Mahasiswa IPB University Pelajari Strategi Suku Baduy Luar Hadapi Serbuan Gawai dan Teknologi

mahasiswa-ipb-university-pelajari-strategi-suku-baduy-luar-hadapi-serbuan-gawai-dan-teknologi
Berita / Pengabdian Masyarakat

Perkembangan teknologi khususnya gawai telah merambah ke hampir seluruh pelosok negeri. Di perkotaan, gawai menjadi bagian tak terpisahkan dari rutinitas sehari-hari mulai belajar, hiburan hingga berelasi. 

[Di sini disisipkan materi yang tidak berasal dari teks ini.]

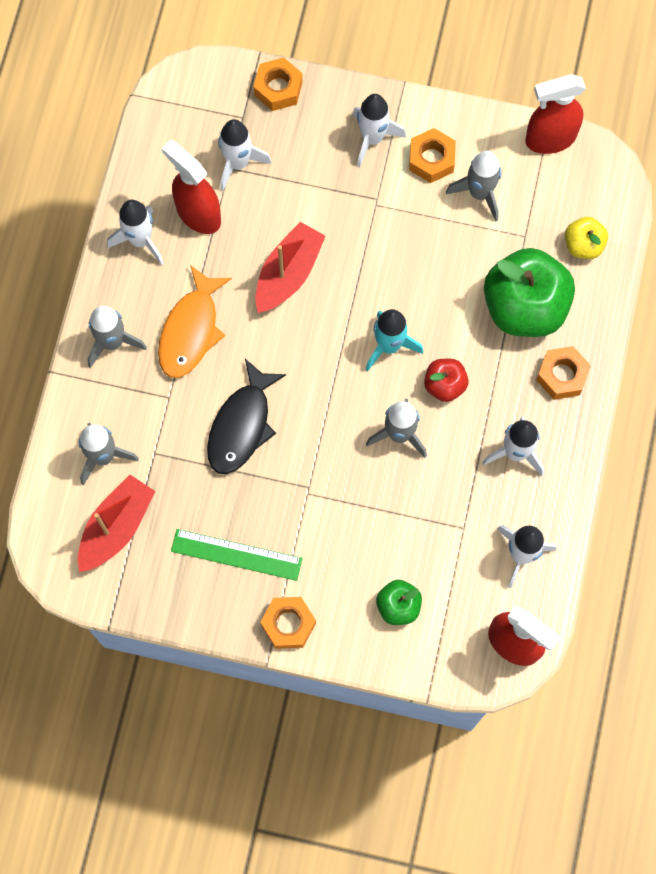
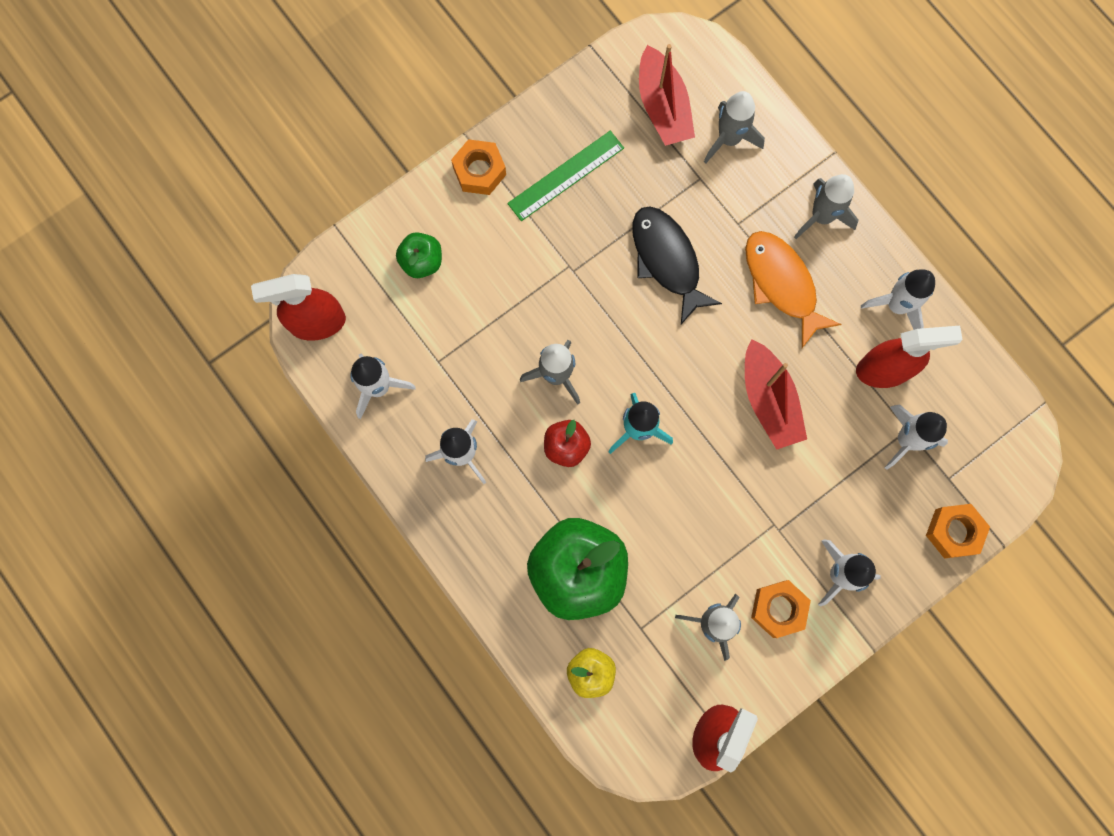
camera: 130 degrees right, 5 degrees up
(562, 375) = (493, 549): orange nut -> none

Namun, masyarakat adat Baduy Luar menghadirkan potret dari sudut yang berbeda. Mereka tidak sepenuhnya menolak gawai tetapi menempatkan keluarga sebagai benteng pertama dalam menjaga generasi muda agar tidak tenggelam mendalam dalam perkembangan gawai dan teknologi.

Melalui Rihlah Ilmiah mata kuliah Keluarga dan Pembangunan bersama Guru Besar Ilmu Keluarga IPB University, Prof Euis Sunarti, fenomena ini terlihat dalam kehidupan keluarga Baduy Luar. 

“Seorang ibu muda masih menemani anak balitanya bermain peran sederhana dengan karakter hewan,” ungkap Muhamad Fikri Maulana, mahasiswa Program Studi Doktor Ilmu Keluarga IPB University yang turut serta. 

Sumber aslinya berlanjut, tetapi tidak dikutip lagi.